Staff recommends that the MPC adopt a land use plan that allows the development of May Town Center. All other land use policies in the Scottsboro/Bells Bend area will remain rural in character. The reason given for these wildly divergent policies in one small area is that it strikes a balance between land conservation and economic development.
There is little in the way of hard data in this report to support the staff's contention that May Town Center will bring "new businesses, jobs and increased revenues." We will find some of that in the rezoning report. More on that later but let me preview it by telling you that economic development does not follow real estate development. It's the other way around. When real estate development gets out in front of business and economic activity we have what is traditionally referred to that as a bubble. (See Panic of 1837, housing markets of 1920's, 2000's)

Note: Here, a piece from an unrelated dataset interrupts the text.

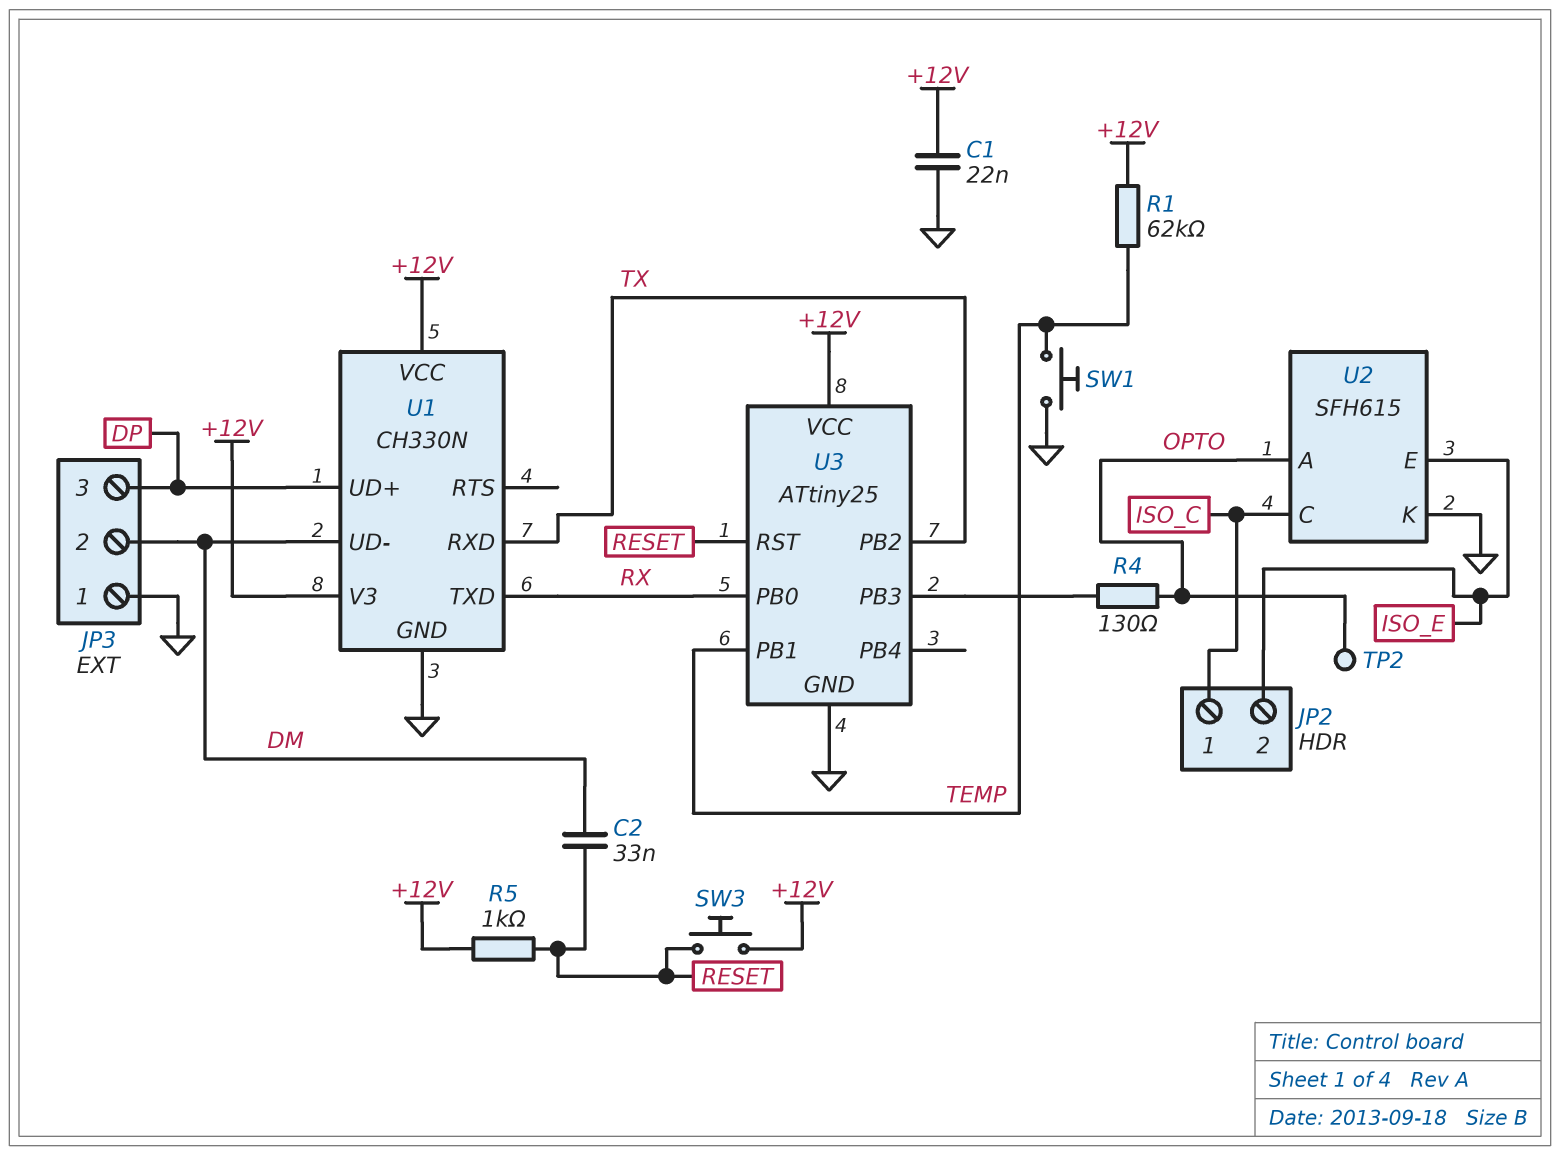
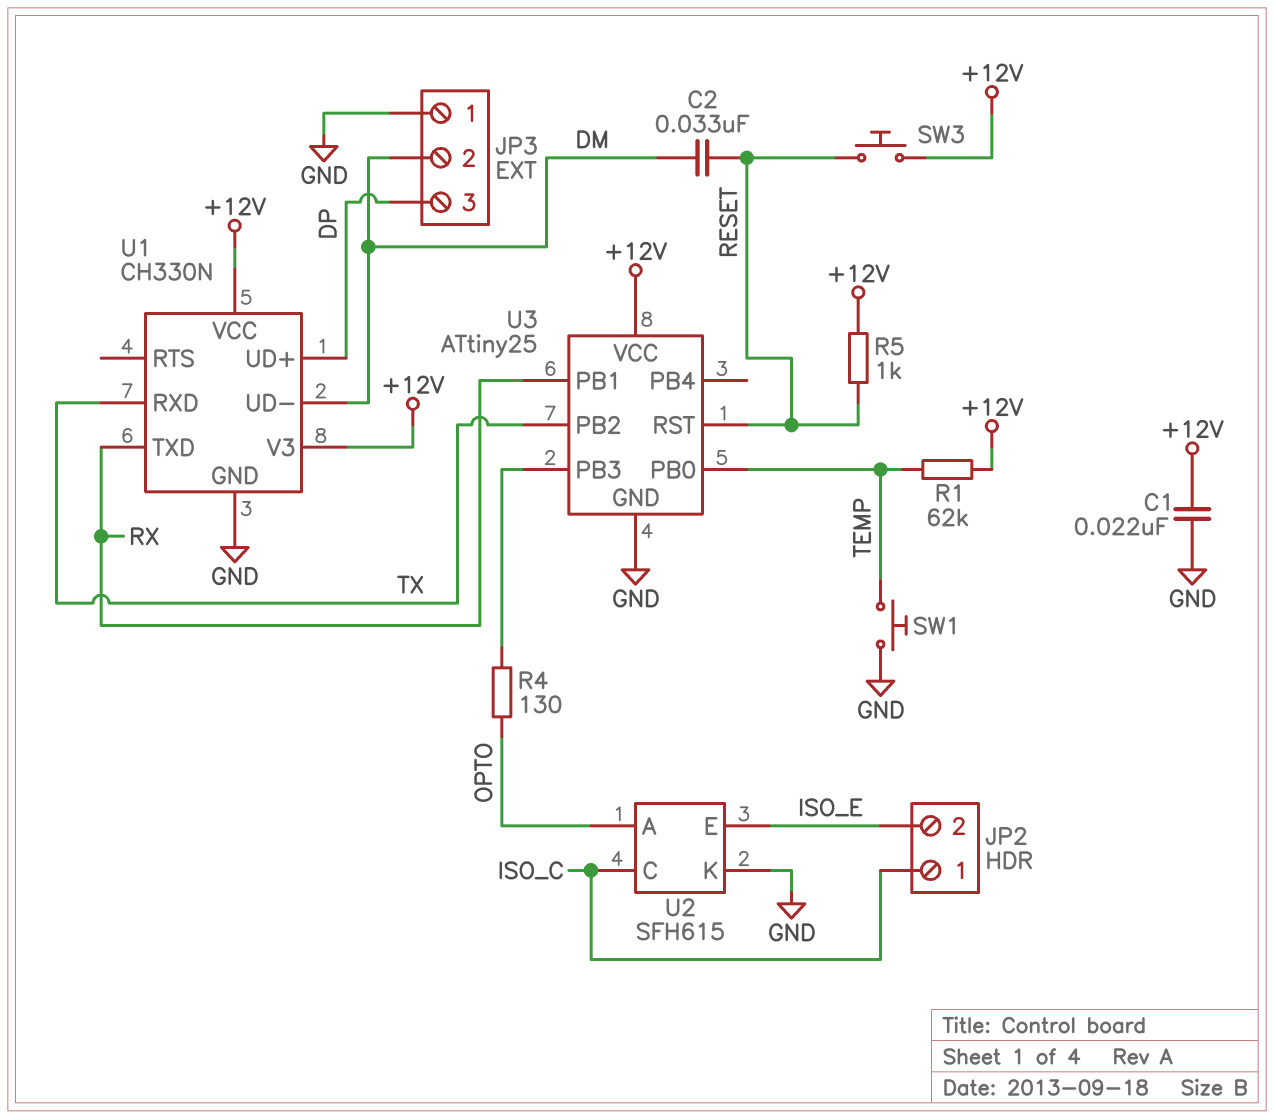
TP2: test point (OPTO) -> none
U3 pin PB0: RX -> TEMP
U3 pin PB1: TEMP -> RX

The land conservation policy for those areas outside of the May Town footprint is doomed for failure and is fundamentally unfair. If I may paraphrase the report it basically says that the developers and property owners of May Town - whoever that may ultimately be - get to make piles of money but everyone else gets to stick to farming.
We may buy into this "compromise" today. But, Council and the Planning Commission are traditionally very fair people. So, a few weeks or months or years down the road, those folks that are tired of farming will ask to change the policy and rezone for a Mapco or a little strip center or something else so they too can make piles of money. And we will agree.
Ahh, but the Planning Staff will say "Pshaw! that farmer can do that today." Indeed he could, but he would find few people interested in stopping at his Mapco for coffee and a newspaper because right now there just aren't a lot of people to do so. So, our farmer will quickly conclude that farming is less risky and more profitable than a building that isn't likely to have a tenant. If something really big is built down the road, his calculus will change significantly. Risk may be lower because the possibility exists that more people will be driving by his Mapco. Reward may be higher because many of them will need a cup of coffee after driving from Ashland City.
"Hogwash! the steep slopes and floodplain will make it hard to develop" the Planning staff shall declare apparently because they have not been to Green Hills or Bellevue lately. Development of less desirable land (floodplain, floodway, steep slopes, next to TVA transmission lines, etc) doesn't happen unless the economic value of the use exceeds by a significant amount the cost of mitigating the undesirable feature. So, the Reserve in Bellevue cut down an entire hillside to accommodate a multifamily development. Just around the corner from me a high end condo project is slated for construction in the Richland Creek floodplain. It will be erected in concrete piers so that when it floods, the water will wash under and around the building. None of these developments would happen but for the fact that the value of the use and the profit to be made can acommodate the significant costs to mitigate the site's problems.
Today, Scottsboro and Bells Bend property owners probably see little reason to alter the landscape with the engineering that might be required because the cost of doing so makes no sense. Now, if something really big happens to get built down the road, the economics change and all that engineering might become more viable.
Now, I tend to think that May Town Center is the last gasp of a Gilded Age, Fin de Siecle era and is not likely to begin anytime soon. But if and when we return to an era of large scale suburban development, the arguments are likely to be the same. Unfair just doesn't go away that easily.